Oxford University Press
Title: "Zitkala-Ša" (Gertrude Simmons Bonnin)
Description:
An author, editor, translator, musician, and advocate for women’s and Indigenous rights, Zitkala-Ša was born on the Yankton reservation in South Dakota on 22 February 1876.
Although primarily known by her married name, Gertrude Simmons Bonnin, she also gave herself the name “Red Bird,” which she occasionally used to sign correspondence.
Bonnin’s father abandoned the family, and she was raised by her mother until the age of eight, when Quaker missionaries recruited her to be educated at White’s Indiana Manual Labor Institute in Wabash.
Zitkala-Ša’s school days were busy and, in many cases, sorrowful, as those at the boarding school attempted to strip her of her cultural and tribal identity.
Even so, at school she developed her loves of music, writing, and public speaking, winning a state oratory competition.
After White’s, she studied violin at the New England Conservatory and became an educator and musician at Carlisle Indian Industrial School.
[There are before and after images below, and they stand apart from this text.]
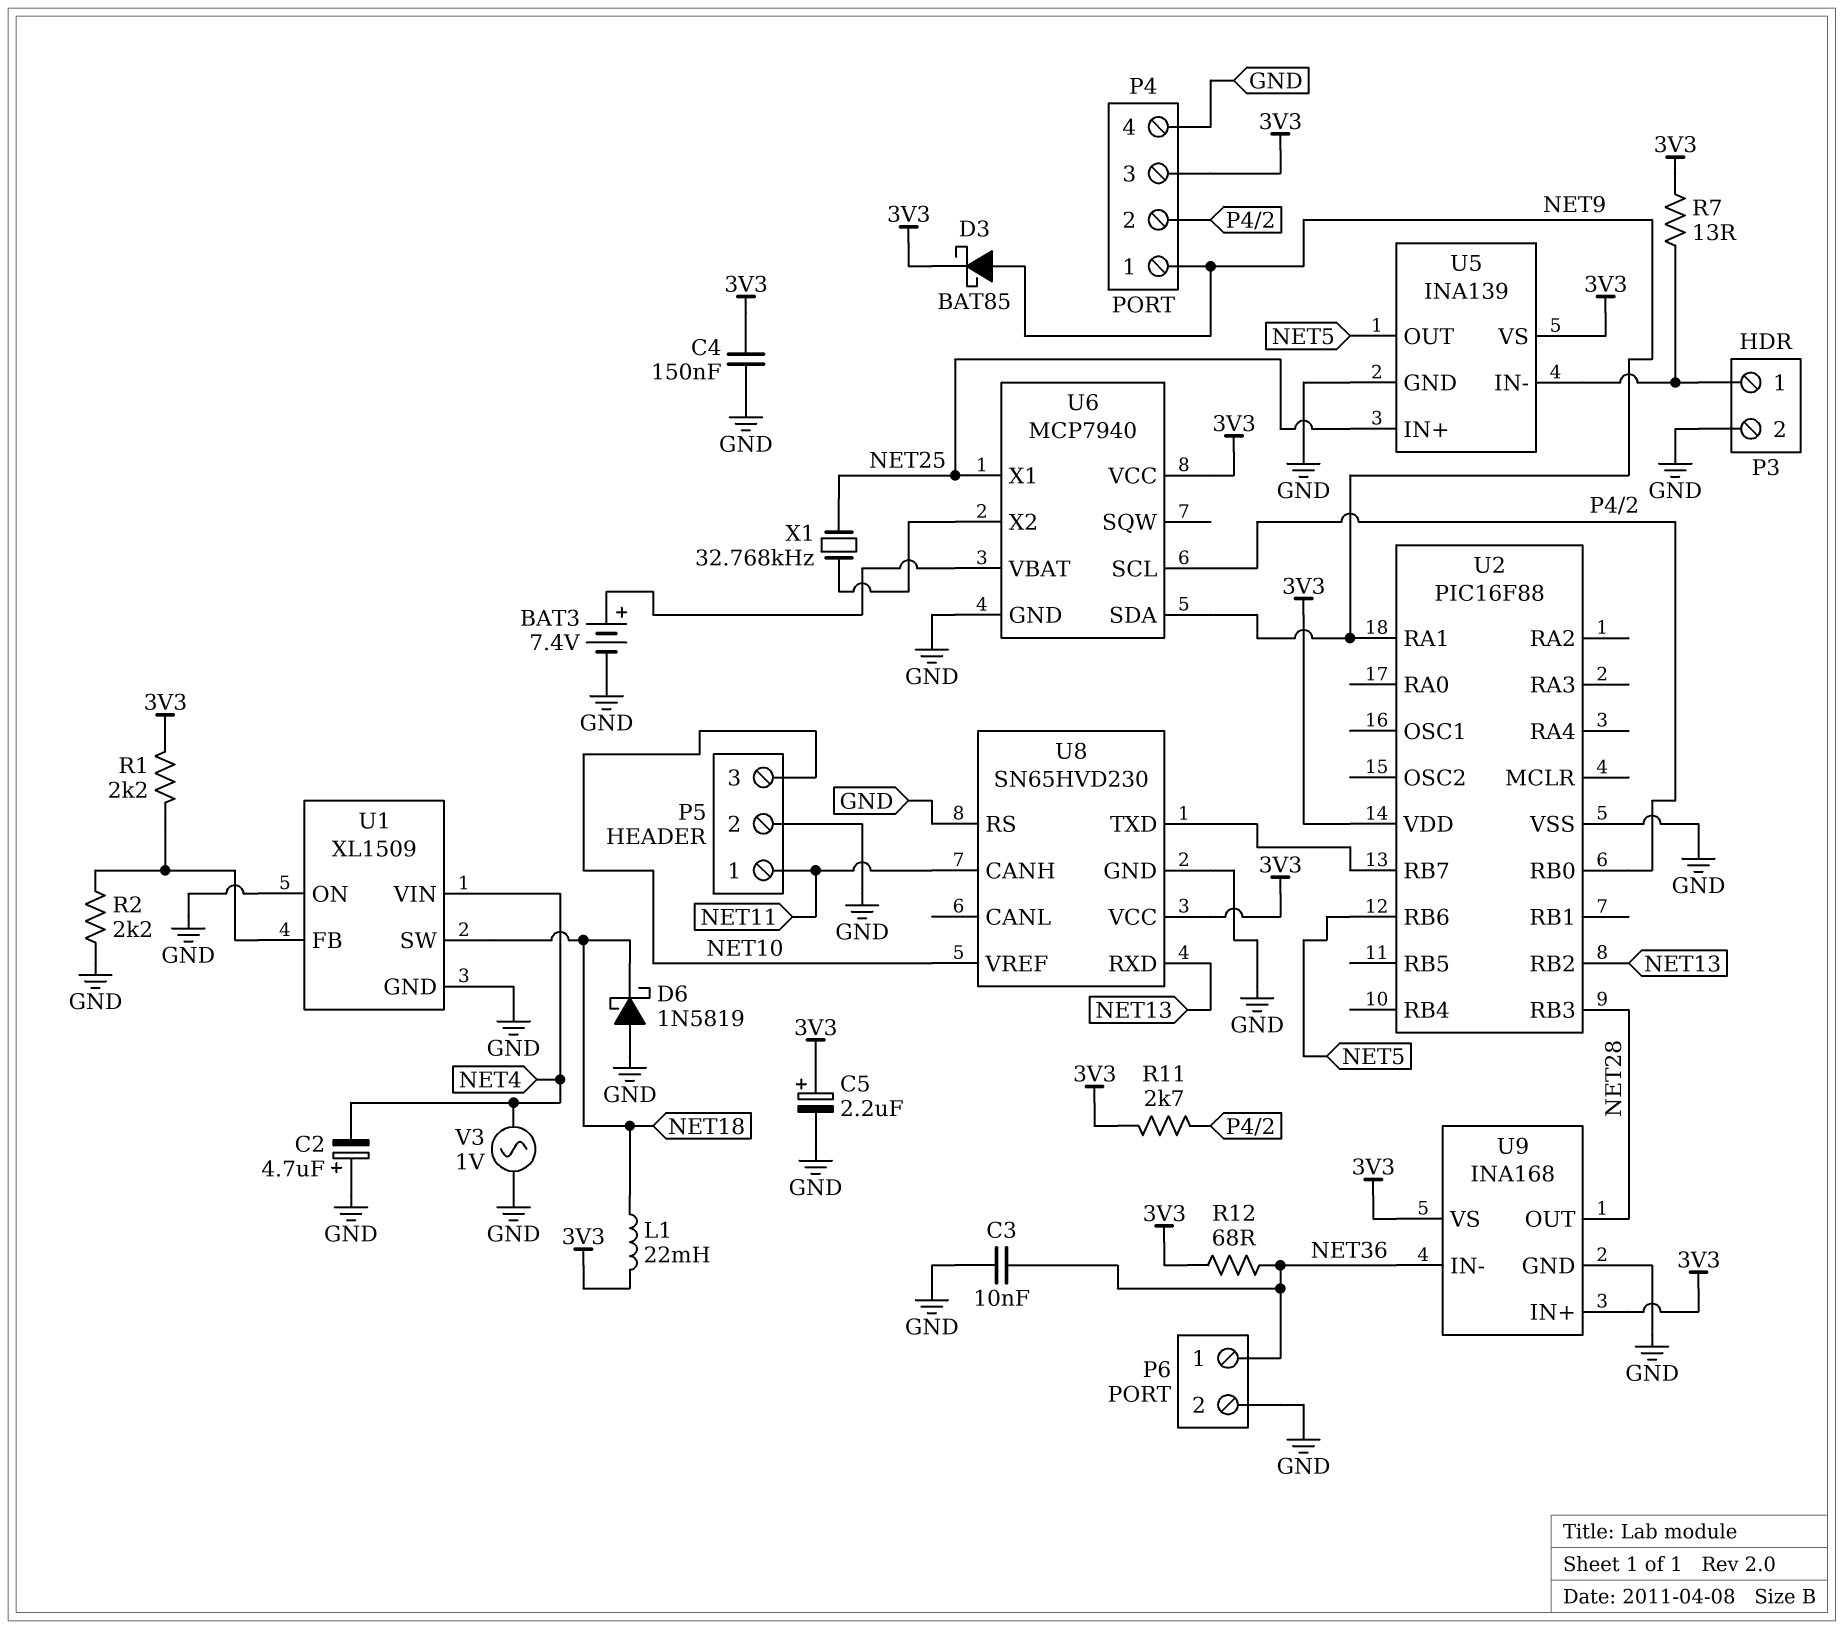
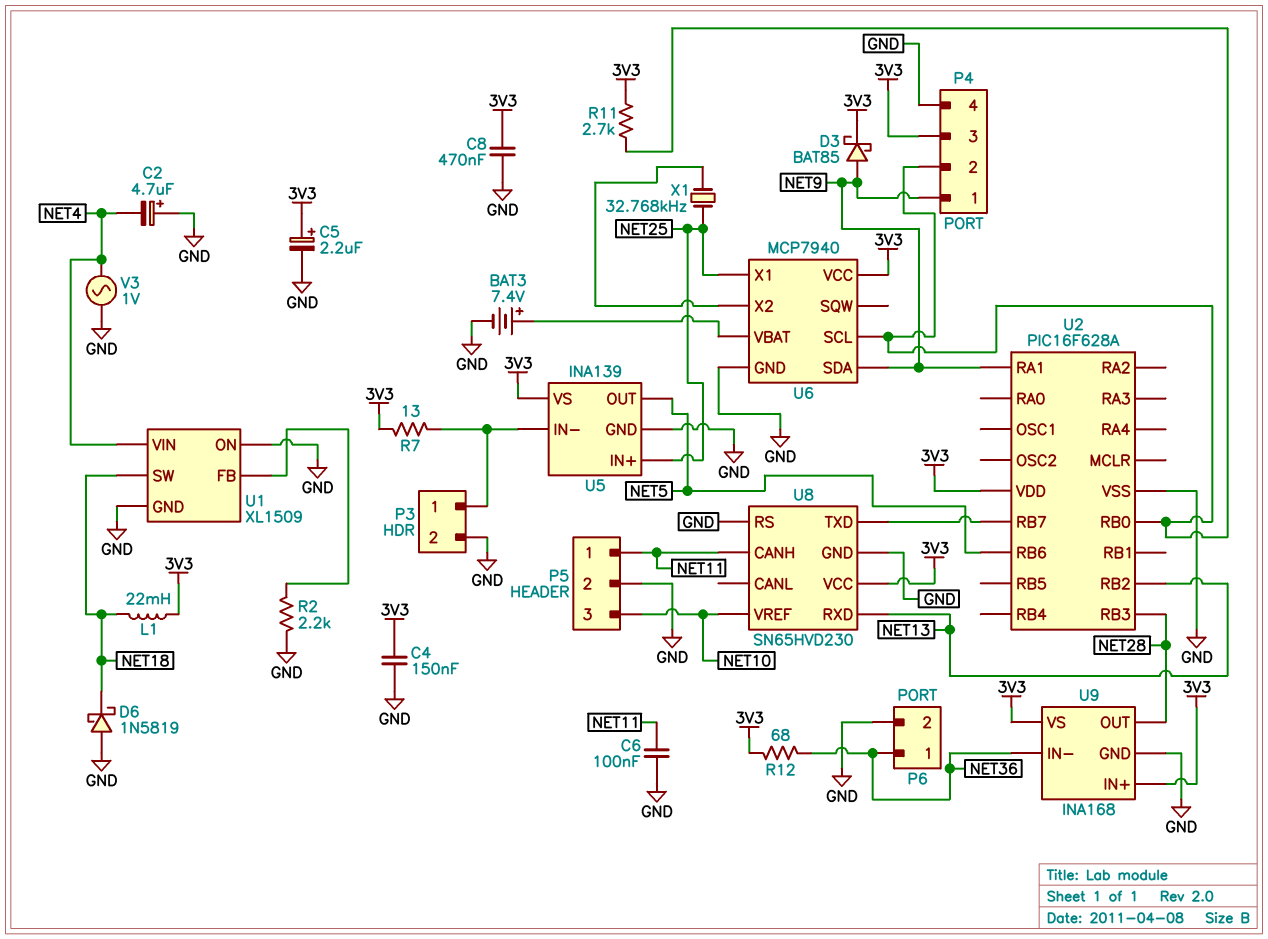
C3: 10nF (GND, NET36) -> none
C6: none -> 100nF (GND, NET11)
C8: none -> 470nF (3V3, GND)
R1: 2.2k (3V3, U1/FB) -> none
U2: PIC16F88 -> PIC16F628A

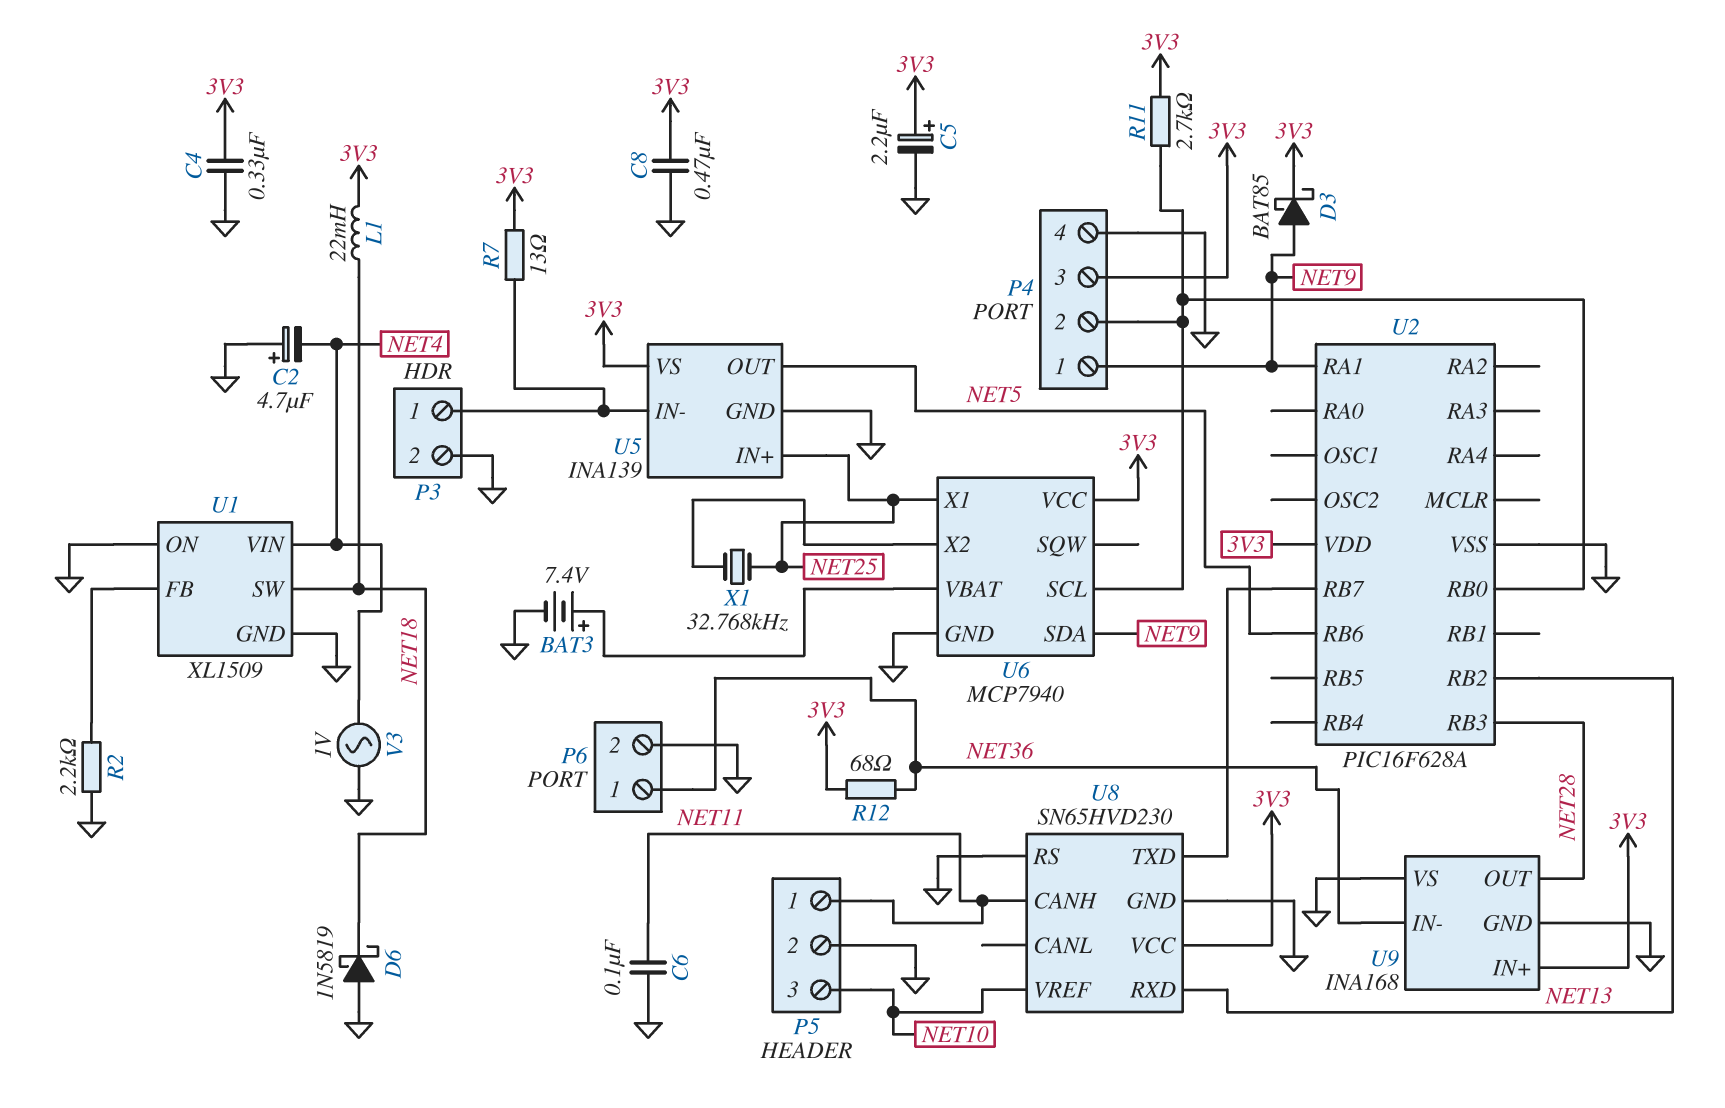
C4: 150nF (3V3, GND) -> 330nF (3V3, GND)
U9 pin VS: 3V3 -> GND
Zitkala-Ša also attended Earlham College, where she began collecting and translating into English and Latin stories from Native tribes that would be published in 1901 as the children’s work, Old Indian Legends.
That same year, she lost her teaching job because she challenged the pedagogies of assimilation embraced by the institution’s founder, Richard Henry Pratt.
After this, she returned to the Yankton reservation and married Bureau of Indian Affairs agent Raymond Talephause Bonnin.
Zitkala-Ša wrote prolifically and across genres.
In the years before her marriage, she published numerous narratives on teaching, spirituality, and forced cultural assimilation, including “Impressions of an Indian Childhood” in Volume 85 of the 1900 Atlantic Monthly and “Soft-Hearted Sioux” in Volume 102 in the March 1901 Harper’s Monthly.
For a few years after marriage and while living in Utah, she primarily focused on her family and only child, Raymond Ohiya Bonnin.
In 1913 she collaborated with William Hanson on the Sun Dance Opera, and she became increasingly active in politics, petitioning Congress for Indigenous health care and voting rights, creating the Indian Welfare Committee of the General Federation of Women’s Clubs, and serving as the editor for and frequent contributor to the American Indian Magazine, the voice of the Society of American Indians (SAI).
One of her best-known and most-loved works, the autobiographical American Indian Stories, was published in 1921, and two years later, Zitkala-Ša wrote a reform pamphlet, Oklahoma’s Poor Rich Indians, about the defrauding and murdering of members of the Osage tribe by whites for the oil on their lands.
This stark and well-written accusation influenced members of Congress and, along with many other factors, both allowed more room for the persistence of tribal traditions and recognized tribal governments and paved the way for the Indian Reorganization Act of 1934, a policy that returned some lands to tribes and encouraged tribal sovereignty.
After her death on 26 January 1938, Zitkala-Ša was buried as Gertrude Simmons Bonnin in Arlington National Cemetery because her husband had been a captain in the Army.
Additional works were published posthumously.